### What is required
What is needed is an exact retyping of the records below, from the first line through the line that contains "text: (1184, 629) -> (1536, 816), 16 -> 22".

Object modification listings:
Content starts

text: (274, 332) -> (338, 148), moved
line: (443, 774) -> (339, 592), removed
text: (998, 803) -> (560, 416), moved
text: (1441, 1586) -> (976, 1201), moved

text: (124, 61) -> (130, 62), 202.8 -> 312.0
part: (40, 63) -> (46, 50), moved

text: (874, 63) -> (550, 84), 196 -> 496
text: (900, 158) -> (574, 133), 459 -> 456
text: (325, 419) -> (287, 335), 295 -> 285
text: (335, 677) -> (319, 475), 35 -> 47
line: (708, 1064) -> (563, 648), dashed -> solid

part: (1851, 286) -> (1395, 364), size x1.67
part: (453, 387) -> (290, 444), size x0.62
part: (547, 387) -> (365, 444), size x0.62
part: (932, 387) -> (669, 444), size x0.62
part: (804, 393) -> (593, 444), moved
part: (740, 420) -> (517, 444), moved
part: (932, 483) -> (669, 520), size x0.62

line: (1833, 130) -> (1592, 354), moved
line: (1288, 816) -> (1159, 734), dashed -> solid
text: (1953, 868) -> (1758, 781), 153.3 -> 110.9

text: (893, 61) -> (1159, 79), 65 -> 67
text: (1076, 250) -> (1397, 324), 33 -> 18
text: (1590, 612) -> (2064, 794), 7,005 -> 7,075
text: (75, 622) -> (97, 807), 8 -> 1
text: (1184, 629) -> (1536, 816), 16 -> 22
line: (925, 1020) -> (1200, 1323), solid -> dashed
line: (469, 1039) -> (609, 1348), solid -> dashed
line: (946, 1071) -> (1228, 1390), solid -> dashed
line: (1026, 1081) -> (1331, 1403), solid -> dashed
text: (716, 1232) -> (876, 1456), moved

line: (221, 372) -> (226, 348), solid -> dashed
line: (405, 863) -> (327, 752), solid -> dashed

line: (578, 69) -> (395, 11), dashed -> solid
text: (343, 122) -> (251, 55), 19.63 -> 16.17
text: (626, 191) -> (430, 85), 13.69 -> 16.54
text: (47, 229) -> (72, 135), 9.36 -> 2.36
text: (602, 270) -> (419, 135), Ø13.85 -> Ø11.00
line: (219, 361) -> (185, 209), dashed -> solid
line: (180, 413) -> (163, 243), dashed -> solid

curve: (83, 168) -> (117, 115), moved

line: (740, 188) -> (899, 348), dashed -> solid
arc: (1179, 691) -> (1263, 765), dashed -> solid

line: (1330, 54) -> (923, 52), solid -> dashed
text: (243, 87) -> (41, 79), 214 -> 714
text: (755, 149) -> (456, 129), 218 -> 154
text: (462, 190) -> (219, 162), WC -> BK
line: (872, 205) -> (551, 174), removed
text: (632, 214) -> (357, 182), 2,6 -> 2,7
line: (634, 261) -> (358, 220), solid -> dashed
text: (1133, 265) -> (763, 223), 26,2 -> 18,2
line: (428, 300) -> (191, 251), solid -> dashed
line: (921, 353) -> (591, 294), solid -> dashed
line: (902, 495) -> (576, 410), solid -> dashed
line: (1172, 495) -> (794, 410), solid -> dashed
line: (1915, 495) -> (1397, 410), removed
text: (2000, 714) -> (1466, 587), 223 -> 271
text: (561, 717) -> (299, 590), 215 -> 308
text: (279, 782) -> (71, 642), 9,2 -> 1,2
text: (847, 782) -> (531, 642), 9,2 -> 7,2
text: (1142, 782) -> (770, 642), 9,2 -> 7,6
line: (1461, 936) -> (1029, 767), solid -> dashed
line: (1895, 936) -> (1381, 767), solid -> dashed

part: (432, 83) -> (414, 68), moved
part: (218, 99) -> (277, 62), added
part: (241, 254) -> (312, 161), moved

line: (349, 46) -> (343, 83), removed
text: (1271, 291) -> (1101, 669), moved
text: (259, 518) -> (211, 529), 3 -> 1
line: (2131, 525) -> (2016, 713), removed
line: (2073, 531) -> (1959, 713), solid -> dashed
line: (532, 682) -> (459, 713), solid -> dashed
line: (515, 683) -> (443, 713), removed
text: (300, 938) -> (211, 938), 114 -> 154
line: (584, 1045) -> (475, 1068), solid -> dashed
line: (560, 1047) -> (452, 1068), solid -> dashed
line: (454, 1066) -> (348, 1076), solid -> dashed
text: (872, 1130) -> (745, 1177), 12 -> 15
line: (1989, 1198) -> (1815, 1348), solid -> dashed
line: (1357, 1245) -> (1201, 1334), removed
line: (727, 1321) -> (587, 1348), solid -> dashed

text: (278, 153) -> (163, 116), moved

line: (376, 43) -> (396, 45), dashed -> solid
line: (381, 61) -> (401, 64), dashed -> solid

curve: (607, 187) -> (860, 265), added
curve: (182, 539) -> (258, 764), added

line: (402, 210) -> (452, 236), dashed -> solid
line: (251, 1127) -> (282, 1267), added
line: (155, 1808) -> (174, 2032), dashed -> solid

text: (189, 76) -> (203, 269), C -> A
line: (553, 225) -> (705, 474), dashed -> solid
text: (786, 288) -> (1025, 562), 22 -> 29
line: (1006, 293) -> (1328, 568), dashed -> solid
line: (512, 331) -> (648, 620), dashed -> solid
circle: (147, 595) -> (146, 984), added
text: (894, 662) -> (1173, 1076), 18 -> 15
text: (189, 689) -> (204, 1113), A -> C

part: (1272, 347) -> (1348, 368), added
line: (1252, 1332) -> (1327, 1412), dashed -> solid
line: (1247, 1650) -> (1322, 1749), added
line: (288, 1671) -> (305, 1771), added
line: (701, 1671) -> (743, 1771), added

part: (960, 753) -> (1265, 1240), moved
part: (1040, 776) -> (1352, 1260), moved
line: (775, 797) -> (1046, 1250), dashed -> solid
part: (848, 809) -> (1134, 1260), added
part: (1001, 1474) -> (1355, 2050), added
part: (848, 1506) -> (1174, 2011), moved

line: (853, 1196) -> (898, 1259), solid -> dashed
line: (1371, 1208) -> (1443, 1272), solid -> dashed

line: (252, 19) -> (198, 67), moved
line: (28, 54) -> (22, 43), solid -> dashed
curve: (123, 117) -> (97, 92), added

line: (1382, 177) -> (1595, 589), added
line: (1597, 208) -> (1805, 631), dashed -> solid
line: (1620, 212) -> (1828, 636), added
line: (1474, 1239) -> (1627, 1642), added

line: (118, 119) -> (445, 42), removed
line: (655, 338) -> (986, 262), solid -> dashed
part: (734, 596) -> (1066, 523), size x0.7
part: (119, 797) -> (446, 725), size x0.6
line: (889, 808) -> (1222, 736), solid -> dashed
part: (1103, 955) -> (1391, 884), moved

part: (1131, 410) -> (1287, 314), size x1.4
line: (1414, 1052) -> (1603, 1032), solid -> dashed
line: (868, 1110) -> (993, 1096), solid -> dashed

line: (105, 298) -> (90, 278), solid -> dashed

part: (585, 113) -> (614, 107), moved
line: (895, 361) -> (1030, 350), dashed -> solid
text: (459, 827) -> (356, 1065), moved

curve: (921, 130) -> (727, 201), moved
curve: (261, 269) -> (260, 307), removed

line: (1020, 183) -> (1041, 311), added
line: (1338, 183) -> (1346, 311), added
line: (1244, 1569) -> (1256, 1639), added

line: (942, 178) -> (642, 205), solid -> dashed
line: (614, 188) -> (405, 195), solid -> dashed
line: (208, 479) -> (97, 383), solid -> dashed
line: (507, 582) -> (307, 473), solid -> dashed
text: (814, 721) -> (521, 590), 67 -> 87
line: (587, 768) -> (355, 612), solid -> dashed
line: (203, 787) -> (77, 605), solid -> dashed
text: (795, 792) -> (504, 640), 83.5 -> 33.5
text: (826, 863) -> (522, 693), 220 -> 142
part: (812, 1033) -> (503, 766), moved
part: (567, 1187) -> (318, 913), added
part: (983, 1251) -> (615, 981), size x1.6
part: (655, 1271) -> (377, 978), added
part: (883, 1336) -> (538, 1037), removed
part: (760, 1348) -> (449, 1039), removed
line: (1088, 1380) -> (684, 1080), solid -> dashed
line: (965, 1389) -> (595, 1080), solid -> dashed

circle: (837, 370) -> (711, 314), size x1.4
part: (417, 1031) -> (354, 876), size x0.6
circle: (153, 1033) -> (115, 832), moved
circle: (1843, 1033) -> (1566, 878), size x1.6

Content ends

### Answer to the exercise
text: (274, 332) -> (338, 148), moved
line: (443, 774) -> (339, 592), removed
text: (998, 803) -> (560, 416), moved
text: (1441, 1586) -> (976, 1201), moved

text: (124, 61) -> (130, 62), 202.8 -> 312.0
part: (40, 63) -> (46, 50), moved

text: (874, 63) -> (550, 84), 196 -> 496
text: (900, 158) -> (574, 133), 459 -> 456
text: (325, 419) -> (287, 335), 295 -> 285
text: (335, 677) -> (319, 475), 35 -> 47
line: (708, 1064) -> (563, 648), dashed -> solid

part: (1851, 286) -> (1395, 364), size x1.67
part: (453, 387) -> (290, 444), size x0.62
part: (547, 387) -> (365, 444), size x0.62
part: (932, 387) -> (669, 444), size x0.62
part: (804, 393) -> (593, 444), moved
part: (740, 420) -> (517, 444), moved
part: (932, 483) -> (669, 520), size x0.62

line: (1833, 130) -> (1592, 354), moved
line: (1288, 816) -> (1159, 734), dashed -> solid
text: (1953, 868) -> (1758, 781), 153.3 -> 110.9

text: (893, 61) -> (1159, 79), 65 -> 67
text: (1076, 250) -> (1397, 324), 33 -> 18
text: (1590, 612) -> (2064, 794), 7,005 -> 7,075
text: (75, 622) -> (97, 807), 8 -> 1
text: (1184, 629) -> (1536, 816), 16 -> 22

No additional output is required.